SPAWN's future goals are to leverage this project to encourage a heightened awareness of stormwater issues related to impervious surfaces on the School District property, and to implement further projects at both the school and other facilities. Since the project was completed in August 2006, it has already received local press coverage and has garnered widespread community interest. During the winter months, hundreds of visitors on our creek walks visit the project. The project is certainly highly visible and we hope to use it in future years as part of science school curricula (calculating rainfall, runoff from roofs and parking lots, and associated physical principles) and a watershed tour to demonstrate methods in creek care, sustainable water-use and stormwater runoff mitigation.
More Project Info:
This roofwater catchment project was achieved through a larger program of SPAWN's 2003 319(h) (Clean Water Act) grant program. Our overall 319h goals were: 1) to contribute to the development and implementation of TMDLs through a citizen-based water quality monitoring program, 2) to identify sources of nonpoint source pollution by surveying stream habitat, assessing potential sources, and mobilizing an "Emergency Response Team" as needed, 3) to educate the public about nonpoint source pollution, and 4) to complete a replicable, community-based restoration project designed to reduce stormwater runoff and sediment loads into creeks and to increase groundwater recharge. Hence the Lagunitas School roofwater catchment project!

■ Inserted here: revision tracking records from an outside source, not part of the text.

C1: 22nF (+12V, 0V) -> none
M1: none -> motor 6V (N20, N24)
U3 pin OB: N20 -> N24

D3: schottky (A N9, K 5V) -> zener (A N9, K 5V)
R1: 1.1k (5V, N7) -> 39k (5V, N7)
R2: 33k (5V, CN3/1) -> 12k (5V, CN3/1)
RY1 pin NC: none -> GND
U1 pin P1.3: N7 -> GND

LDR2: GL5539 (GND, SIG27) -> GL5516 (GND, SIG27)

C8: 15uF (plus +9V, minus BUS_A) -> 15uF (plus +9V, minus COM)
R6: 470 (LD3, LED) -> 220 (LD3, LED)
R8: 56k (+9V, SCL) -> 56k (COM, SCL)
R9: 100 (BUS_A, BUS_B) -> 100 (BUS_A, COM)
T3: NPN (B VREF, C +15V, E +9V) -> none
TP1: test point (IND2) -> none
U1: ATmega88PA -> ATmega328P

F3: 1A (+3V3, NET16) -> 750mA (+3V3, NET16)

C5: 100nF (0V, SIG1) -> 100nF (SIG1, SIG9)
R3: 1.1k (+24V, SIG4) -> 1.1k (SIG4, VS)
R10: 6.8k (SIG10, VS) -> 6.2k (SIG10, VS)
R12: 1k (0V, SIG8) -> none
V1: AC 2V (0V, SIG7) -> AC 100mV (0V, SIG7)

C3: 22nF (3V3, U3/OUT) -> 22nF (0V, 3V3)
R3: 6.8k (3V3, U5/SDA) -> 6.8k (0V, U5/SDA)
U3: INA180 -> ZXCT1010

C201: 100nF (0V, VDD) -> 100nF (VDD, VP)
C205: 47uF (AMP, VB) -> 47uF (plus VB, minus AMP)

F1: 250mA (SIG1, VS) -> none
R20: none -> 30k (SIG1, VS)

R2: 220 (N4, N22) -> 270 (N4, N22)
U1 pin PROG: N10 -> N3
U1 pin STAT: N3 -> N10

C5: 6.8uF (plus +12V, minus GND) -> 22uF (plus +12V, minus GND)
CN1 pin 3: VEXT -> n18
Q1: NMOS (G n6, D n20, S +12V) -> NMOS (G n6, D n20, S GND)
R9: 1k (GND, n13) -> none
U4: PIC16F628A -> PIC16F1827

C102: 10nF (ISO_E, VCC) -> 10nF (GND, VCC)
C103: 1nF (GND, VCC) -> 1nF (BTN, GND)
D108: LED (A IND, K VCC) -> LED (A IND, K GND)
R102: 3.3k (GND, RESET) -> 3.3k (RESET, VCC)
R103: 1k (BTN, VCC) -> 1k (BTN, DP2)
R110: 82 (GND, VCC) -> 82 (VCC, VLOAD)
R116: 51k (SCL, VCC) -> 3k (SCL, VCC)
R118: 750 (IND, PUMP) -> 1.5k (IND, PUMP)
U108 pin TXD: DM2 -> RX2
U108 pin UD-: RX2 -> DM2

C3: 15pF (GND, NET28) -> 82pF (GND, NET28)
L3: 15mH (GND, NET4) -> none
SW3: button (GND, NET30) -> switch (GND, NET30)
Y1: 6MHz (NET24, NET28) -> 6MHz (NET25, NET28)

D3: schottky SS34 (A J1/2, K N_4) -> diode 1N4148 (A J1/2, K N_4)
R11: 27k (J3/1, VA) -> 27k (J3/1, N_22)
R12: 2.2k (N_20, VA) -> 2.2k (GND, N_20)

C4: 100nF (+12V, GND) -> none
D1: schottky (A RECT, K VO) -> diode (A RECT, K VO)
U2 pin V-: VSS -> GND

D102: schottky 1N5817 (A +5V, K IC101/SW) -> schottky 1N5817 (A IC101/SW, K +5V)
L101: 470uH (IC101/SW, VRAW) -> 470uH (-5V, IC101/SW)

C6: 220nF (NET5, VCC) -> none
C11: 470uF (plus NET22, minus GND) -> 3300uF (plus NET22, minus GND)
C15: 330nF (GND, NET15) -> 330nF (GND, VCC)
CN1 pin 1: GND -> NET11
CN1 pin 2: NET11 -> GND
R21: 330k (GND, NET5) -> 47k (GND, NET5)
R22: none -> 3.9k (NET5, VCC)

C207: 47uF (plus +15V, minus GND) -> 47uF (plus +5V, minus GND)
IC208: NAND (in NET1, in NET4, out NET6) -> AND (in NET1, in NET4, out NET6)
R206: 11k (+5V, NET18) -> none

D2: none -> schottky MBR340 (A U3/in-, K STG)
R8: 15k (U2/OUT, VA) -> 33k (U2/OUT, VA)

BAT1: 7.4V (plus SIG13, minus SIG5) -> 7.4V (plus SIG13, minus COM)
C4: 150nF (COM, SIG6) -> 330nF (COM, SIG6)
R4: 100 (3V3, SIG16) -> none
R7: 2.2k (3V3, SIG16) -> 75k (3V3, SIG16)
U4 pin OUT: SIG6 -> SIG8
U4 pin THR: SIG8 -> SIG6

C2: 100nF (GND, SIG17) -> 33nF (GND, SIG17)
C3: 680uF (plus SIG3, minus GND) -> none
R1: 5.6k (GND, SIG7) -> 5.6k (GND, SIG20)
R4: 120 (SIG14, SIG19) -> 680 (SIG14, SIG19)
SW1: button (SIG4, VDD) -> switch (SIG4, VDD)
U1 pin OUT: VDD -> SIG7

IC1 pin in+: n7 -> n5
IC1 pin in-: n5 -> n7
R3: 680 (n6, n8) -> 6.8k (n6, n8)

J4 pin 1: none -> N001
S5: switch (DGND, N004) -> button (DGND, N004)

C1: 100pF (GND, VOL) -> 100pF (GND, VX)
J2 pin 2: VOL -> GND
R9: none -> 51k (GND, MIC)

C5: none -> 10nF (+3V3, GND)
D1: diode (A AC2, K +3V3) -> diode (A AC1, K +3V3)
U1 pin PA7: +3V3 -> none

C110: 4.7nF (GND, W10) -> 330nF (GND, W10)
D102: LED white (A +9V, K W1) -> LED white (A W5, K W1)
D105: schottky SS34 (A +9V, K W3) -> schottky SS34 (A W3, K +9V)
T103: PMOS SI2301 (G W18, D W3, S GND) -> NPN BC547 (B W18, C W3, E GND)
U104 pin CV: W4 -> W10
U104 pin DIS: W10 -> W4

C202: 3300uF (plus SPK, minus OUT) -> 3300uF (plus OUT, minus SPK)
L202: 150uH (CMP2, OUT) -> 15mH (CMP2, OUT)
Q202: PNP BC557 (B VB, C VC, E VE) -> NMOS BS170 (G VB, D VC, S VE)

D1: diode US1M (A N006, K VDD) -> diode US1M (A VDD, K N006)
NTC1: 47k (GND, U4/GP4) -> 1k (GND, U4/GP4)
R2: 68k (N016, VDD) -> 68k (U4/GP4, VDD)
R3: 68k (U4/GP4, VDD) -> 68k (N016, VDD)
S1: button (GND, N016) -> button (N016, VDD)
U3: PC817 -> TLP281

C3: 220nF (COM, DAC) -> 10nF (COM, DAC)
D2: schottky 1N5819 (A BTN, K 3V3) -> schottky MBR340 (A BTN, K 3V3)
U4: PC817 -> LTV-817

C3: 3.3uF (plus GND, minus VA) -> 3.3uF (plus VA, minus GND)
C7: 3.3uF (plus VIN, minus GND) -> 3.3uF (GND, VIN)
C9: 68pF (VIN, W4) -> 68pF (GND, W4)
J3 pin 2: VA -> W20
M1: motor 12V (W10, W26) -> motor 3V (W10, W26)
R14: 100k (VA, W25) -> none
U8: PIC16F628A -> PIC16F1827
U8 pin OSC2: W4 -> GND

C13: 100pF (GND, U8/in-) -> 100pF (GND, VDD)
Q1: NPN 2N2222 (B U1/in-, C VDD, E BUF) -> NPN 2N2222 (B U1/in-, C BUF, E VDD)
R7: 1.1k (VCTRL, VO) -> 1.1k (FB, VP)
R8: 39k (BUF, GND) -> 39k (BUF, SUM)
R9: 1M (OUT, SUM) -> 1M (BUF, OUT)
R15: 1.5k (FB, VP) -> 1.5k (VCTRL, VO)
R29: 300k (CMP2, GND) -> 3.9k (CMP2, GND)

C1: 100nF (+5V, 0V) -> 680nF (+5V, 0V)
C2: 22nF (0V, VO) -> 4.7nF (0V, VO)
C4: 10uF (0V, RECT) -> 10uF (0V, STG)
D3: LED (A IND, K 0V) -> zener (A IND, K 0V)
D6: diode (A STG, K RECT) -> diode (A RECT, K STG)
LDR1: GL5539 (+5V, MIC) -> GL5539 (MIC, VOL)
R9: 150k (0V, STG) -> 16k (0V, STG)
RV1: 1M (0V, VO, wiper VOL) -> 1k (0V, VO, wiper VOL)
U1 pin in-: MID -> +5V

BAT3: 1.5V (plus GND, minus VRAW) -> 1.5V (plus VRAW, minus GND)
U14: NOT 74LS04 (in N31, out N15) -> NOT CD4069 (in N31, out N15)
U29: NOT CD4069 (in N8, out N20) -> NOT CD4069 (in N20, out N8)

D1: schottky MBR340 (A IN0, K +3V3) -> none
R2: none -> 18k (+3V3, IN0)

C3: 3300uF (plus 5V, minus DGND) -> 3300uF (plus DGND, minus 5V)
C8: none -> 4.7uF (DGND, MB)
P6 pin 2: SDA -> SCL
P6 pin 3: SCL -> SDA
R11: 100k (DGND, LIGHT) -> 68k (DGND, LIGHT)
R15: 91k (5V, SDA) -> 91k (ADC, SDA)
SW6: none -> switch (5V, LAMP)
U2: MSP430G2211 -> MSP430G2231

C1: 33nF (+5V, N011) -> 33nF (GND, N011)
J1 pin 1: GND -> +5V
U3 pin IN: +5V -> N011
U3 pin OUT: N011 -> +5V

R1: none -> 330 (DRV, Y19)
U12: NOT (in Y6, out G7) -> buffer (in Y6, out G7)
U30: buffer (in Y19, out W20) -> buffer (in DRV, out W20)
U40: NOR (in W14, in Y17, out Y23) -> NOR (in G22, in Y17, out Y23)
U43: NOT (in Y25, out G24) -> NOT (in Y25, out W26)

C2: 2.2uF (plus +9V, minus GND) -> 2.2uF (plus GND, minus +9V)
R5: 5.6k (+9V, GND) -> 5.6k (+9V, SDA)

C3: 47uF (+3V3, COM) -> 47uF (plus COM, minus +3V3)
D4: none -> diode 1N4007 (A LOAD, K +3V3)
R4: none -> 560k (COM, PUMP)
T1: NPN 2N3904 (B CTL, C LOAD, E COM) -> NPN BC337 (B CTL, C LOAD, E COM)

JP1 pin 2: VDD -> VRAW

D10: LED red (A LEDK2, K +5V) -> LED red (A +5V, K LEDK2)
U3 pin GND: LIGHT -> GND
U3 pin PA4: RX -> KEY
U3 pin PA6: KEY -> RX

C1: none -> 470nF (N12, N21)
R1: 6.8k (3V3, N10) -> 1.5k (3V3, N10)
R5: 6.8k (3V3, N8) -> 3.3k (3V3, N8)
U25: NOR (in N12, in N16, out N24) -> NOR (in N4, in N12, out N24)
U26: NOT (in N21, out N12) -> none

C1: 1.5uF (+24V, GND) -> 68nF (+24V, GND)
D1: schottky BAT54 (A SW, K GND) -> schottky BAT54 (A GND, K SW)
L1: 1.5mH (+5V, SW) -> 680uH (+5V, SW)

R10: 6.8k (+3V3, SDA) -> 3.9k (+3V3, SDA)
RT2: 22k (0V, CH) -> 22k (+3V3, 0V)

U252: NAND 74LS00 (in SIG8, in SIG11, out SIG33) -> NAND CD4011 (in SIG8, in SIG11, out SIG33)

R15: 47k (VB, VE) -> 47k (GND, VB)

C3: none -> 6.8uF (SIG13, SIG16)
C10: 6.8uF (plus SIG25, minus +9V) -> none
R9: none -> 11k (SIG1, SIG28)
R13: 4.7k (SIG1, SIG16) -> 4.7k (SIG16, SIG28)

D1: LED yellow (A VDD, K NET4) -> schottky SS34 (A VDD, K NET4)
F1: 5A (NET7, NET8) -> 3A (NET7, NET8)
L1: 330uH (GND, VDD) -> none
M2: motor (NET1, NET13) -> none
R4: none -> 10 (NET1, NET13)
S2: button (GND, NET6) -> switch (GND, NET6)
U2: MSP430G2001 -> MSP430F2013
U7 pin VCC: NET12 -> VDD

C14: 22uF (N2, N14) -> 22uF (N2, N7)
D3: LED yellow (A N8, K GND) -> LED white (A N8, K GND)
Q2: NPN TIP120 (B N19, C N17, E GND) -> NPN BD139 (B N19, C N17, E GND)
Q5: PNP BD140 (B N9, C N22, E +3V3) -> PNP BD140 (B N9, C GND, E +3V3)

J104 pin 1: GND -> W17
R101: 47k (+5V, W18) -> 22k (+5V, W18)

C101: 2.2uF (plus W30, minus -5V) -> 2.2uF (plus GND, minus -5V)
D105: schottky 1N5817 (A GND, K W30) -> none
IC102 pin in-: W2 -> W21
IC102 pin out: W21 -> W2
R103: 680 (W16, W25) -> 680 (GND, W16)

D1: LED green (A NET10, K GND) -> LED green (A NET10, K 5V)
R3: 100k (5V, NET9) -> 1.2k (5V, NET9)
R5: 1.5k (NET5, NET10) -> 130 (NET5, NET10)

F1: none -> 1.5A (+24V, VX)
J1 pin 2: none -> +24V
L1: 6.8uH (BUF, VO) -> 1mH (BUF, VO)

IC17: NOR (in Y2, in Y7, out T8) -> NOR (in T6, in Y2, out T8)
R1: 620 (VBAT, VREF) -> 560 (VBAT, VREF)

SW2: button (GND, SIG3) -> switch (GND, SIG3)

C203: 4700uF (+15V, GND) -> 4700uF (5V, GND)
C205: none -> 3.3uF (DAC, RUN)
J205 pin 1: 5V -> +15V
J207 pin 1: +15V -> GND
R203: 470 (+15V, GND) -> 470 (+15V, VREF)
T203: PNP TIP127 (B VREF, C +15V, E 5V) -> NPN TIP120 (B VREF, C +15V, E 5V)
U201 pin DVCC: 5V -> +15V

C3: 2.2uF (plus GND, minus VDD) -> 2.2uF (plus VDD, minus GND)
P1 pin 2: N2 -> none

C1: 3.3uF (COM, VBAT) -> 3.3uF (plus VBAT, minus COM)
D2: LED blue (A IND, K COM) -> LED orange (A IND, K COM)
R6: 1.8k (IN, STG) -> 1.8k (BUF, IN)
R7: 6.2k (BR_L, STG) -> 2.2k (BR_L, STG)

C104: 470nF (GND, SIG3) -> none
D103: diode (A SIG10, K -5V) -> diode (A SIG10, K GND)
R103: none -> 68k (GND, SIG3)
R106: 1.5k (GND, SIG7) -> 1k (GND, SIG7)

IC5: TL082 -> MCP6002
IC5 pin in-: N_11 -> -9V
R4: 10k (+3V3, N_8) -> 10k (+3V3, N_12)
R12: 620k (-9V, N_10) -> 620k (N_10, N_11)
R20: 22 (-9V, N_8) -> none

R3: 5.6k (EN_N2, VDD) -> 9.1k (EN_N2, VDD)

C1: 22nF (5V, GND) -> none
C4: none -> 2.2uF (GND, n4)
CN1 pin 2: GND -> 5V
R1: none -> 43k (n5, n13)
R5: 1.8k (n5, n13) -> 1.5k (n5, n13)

Watershed Background and Relevance:
Lagunitas Creek and its tributaries, located in western Marin County (north of San Francisco), drains into Tomales Bay, an estuary of national significance. The Lagunitas Creek Watershed has been identified by State and Federal resource managers as one of the most important waterways left for wild coho salmon in Central California, and for steelhead populations as well. Coho salmon in this region are listed as "endangered" at both the State and Federal level. On average five hundred (500) spawning adult coho return yearly to the Lagunitas Creek Watershed, down ninety percent (90%) from historic levels. Factors leading to their precipitous decline include: elimination of more than half their historic spawning habitat as a result of Marin Municipal Water District dams built in the early 1900s; sedimentation of spawning habitat due to erosion from poor land-management practices and roads; impoundment of water needed for juvenile and adult salmonids; loss of floodplain and off-channel habitat as a result of development (roads, homes); and areas of poor water quality (e.g., high fecal coliform counts) likely a result of leaking septic tanks and other impacts from urbanization. Impervious surfaces from roofs, parking lots, driveways and roads also prevent water percolation into underground aquifers, causing more dangerous and frequent flooding that threatens lives and property. The increased velocity and volumes of storm water also increase soil erosion, damage creek banks and cause harmful sedimentation that harms salmon and other aquatic life. Lagunitas Creek and its tributaries have been 303(d) listed for sediments, nutrients, and pathogens, and TMDLs are scheduled for development in approximately 2008.